As the market saturates with “expert” tools, look for these three things to ensure you have the best AI pricing tools for portfolios over 10 listings:
The winners of 2026 will be those who look outside the industry for inspiration. Whether it’s retail tactics or economic research, the most successful data-driven revenue management strategies are those that never stop evolving.
Data-driven revenue management is the practice of using real-time market data, historical trends, and predictive analytics to set optimal nightly rates. Unlike manual pricing, this approach uses algorithms to balance supply and demand, ensuring property managers optimize both occupancy and Average Daily Rate (ADR) across their entire portfolio.
RevPAR-based accounting for short-term rentals (or Par Accounting) is a financial system that sets performance targets for every department—including sales, marketing, and operations—based on Revenue Per Available Rental. This allows managers to see exactly how operational decisions, such as maintenance holds, directly impact the bottom line.
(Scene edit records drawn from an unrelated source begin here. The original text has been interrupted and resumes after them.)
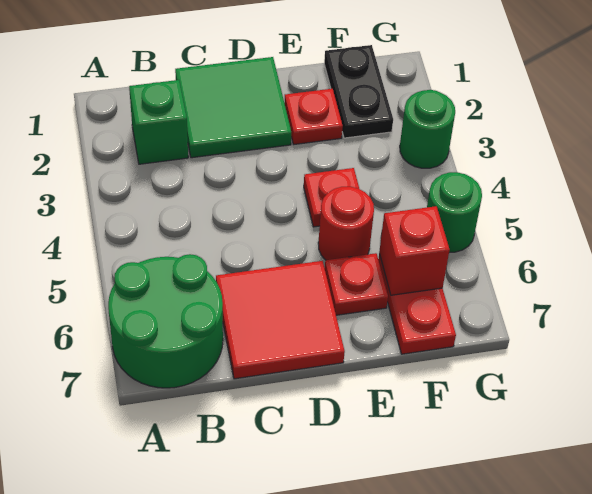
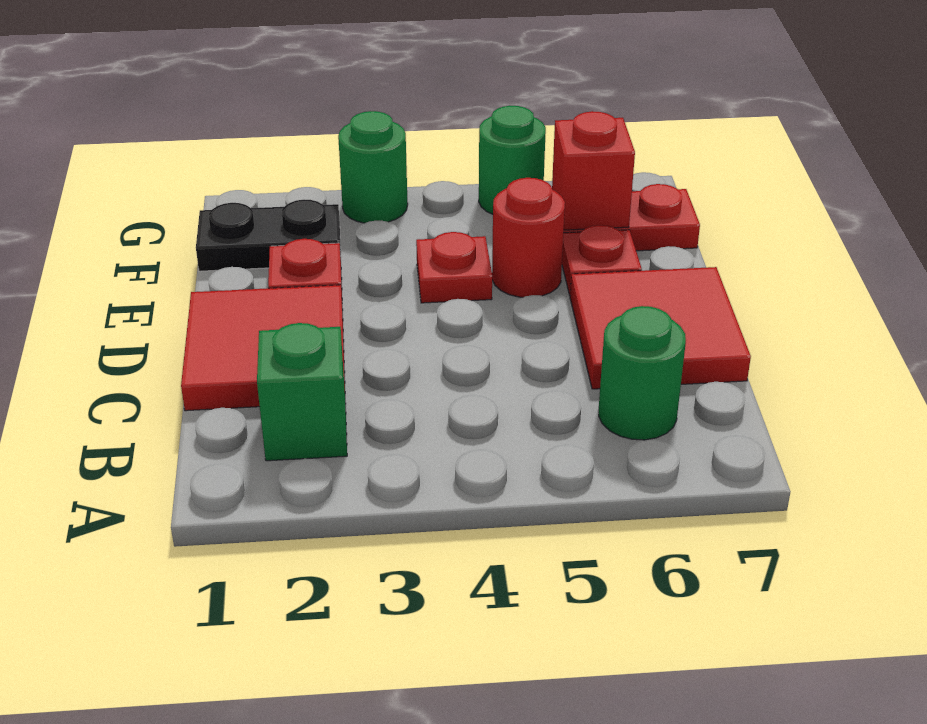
green round brick A6:B7 level 1 -> green round brick B6 level 1
green tile C1:D2 level 1 -> red tile C1:D2 level 1

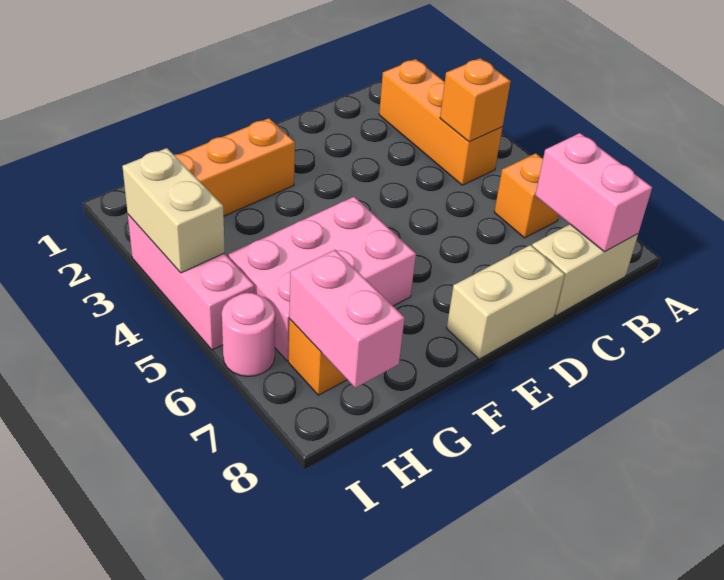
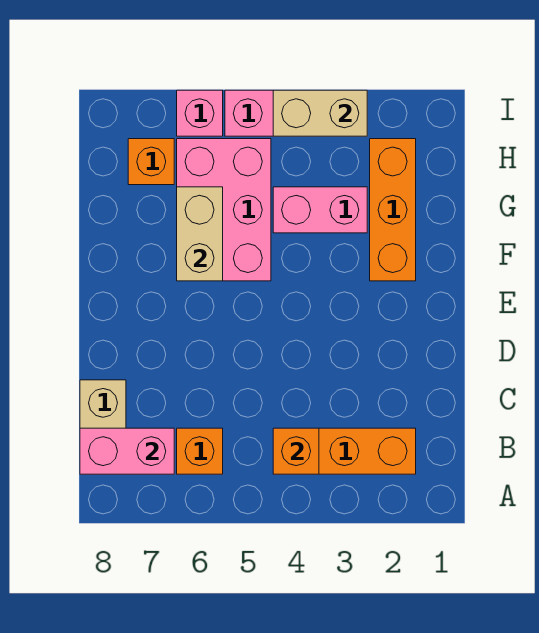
tan brick D8:E8 level 1 -> tan brick F6:G6 level 2
pink brick H7:H8 level 2 -> pink brick G3:G4 level 1
pink round brick I6 level 1 -> pink brick I6 level 1

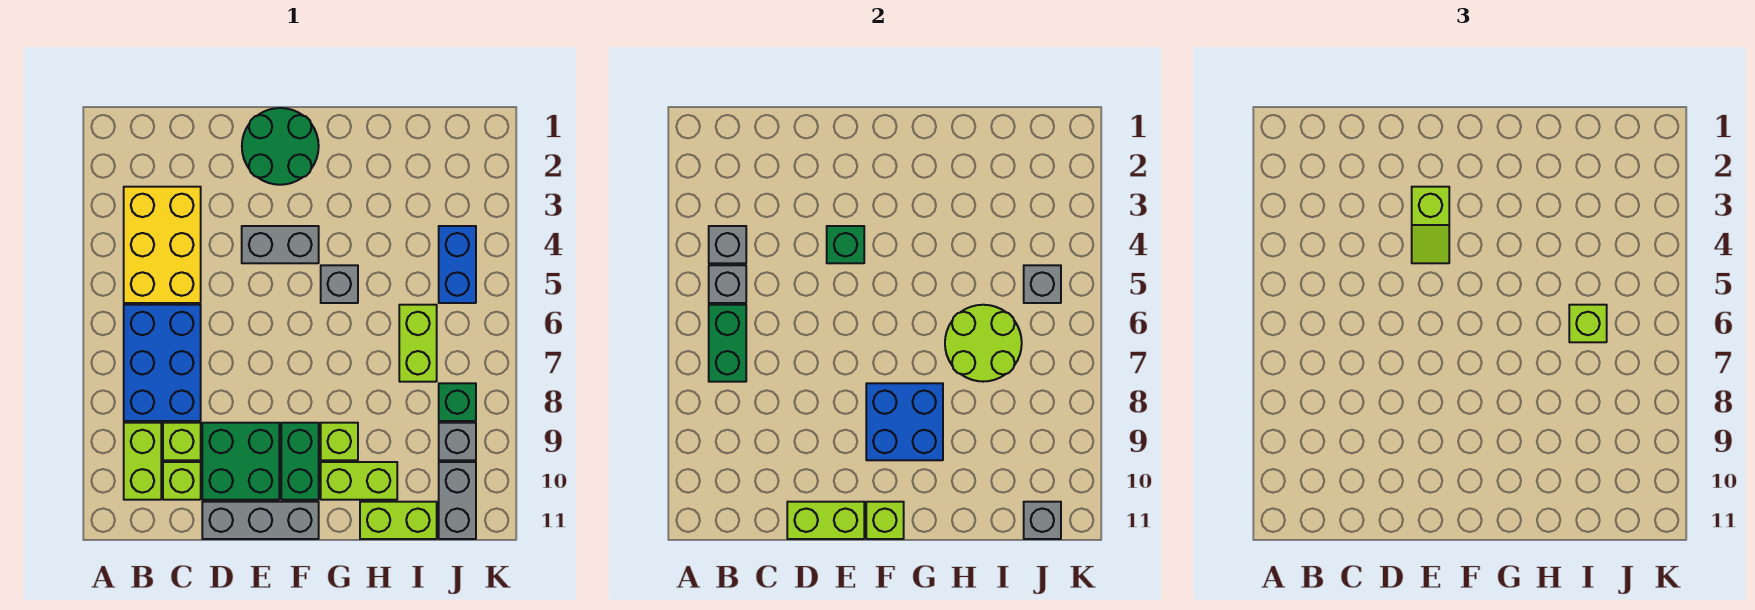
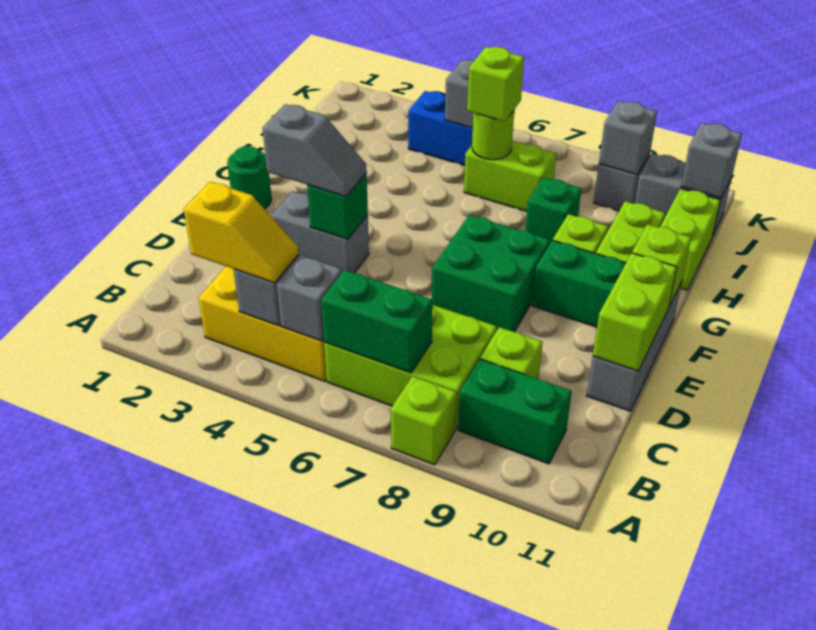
none -> yellow slope B3:B4 level 3 top 3
blue brick B6:C8 level 1 -> lime brick B6:C8 level 1
lime brick B9:B10 level 1 -> green brick B9:B10 level 1
lime brick C10 level 1 -> lime brick A8 level 1
green brick D9:E10 level 1 -> green brick E7:F8 level 1
green round brick E1:F2 level 1 -> green round brick F1 level 1
lime slope E3:E4 level 3 top 3 -> grey slope E3:E4 level 3 top 3
grey brick E4:F4 level 1 -> grey brick E3:E4 level 1
blue brick F8:G9 level 2 -> none
grey brick G5 level 1 -> grey brick J9 level 2
lime round brick H6:I7 level 2 -> lime round brick I6 level 2
green brick J8 level 1 -> green brick H8 level 1

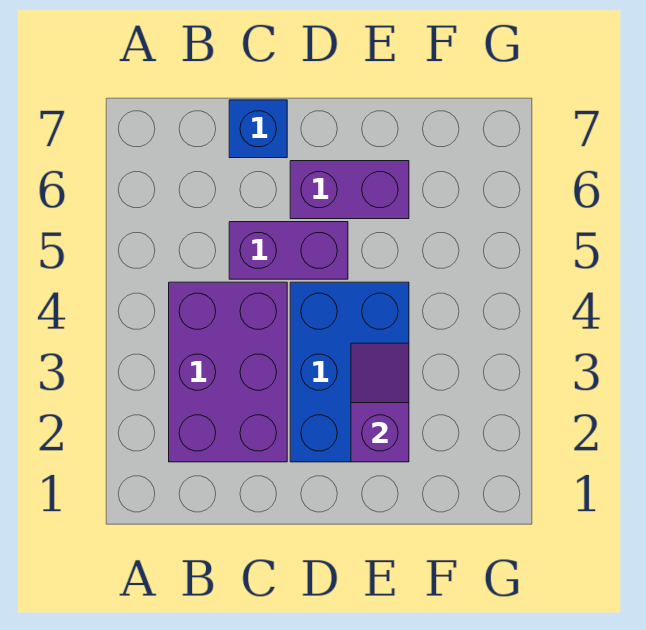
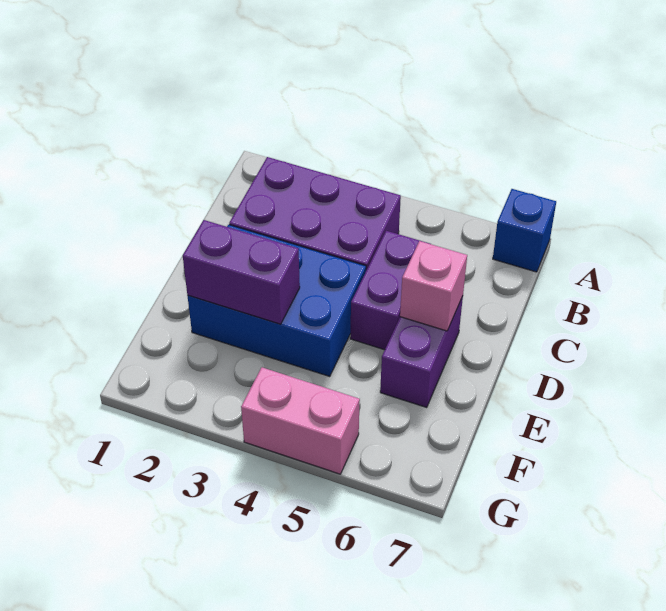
blue brick C7 level 1 -> blue brick A7 level 1
none -> pink brick D6 level 2
purple slope E2:E3 level 2 top 2 -> purple brick E2:E3 level 2
none -> pink brick G4:G5 level 1

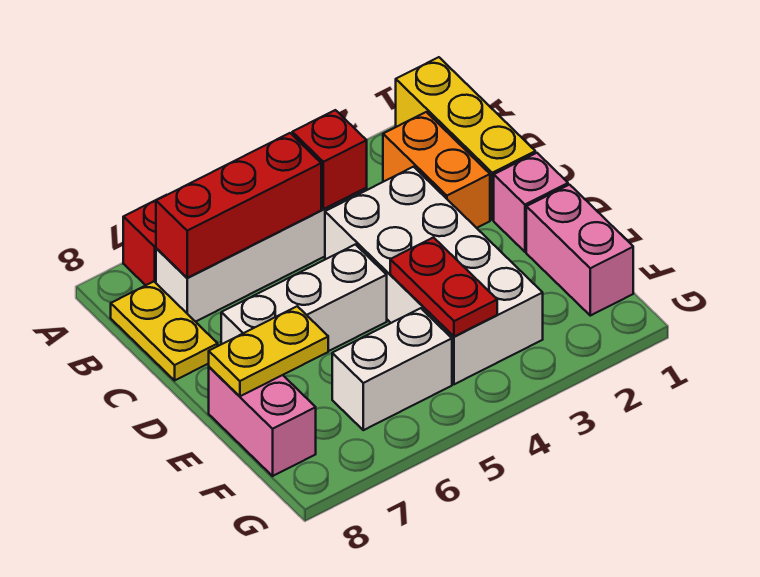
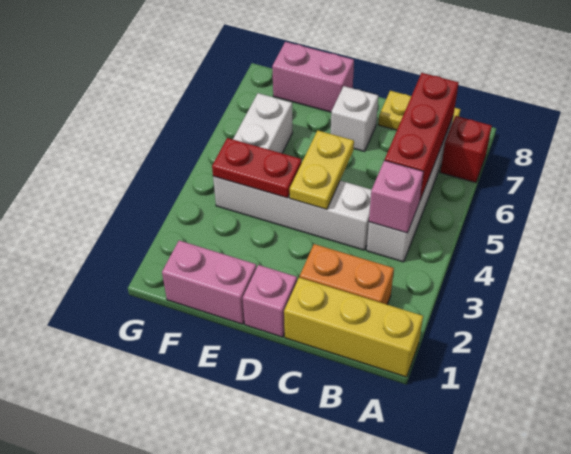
red brick B4 level 2 -> pink brick B4 level 2
white brick C3:F4 level 1 -> white brick C4:F4 level 1
white brick D5:D7 level 1 -> white brick D7 level 1
yellow plate E7:E8 level 2 -> yellow plate D4:D5 level 2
To quantify rental maintenance revenue loss, multiply the number of nights a property was “out of order” by its projected RevPAR for those specific dates. Using a data-driven approach allows you to show stakeholders the exact financial trade-off of delaying repairs versus blocking a high-demand weekend.
The most common revenue management trade-offs for property managers involve balancing strict operational policies (like “no last-minute bookings”) against market demand. For example, a “no same-day booking” rule might improve operational ease but could result in a 30–40% loss in potential revenue in high-turnover markets.
To spot GPT wrappers in dynamic pricing tools, look for software that offers a chat interface but lacks transparency in its underlying data science. A true revenue tool should provide methodological transparency—explaining how it calculates rates based on hyper-local demand—rather than just using a large language model to “predict” a price.
Traveler behavior in 2026 has shifted toward “just-in-time” planning, with booking windows shrinking by 10–15% globally. This makes data-driven revenue management essential, as managers must use last-minute discount strategies and real-time pacing data to capture demand that didn’t exist two weeks prior.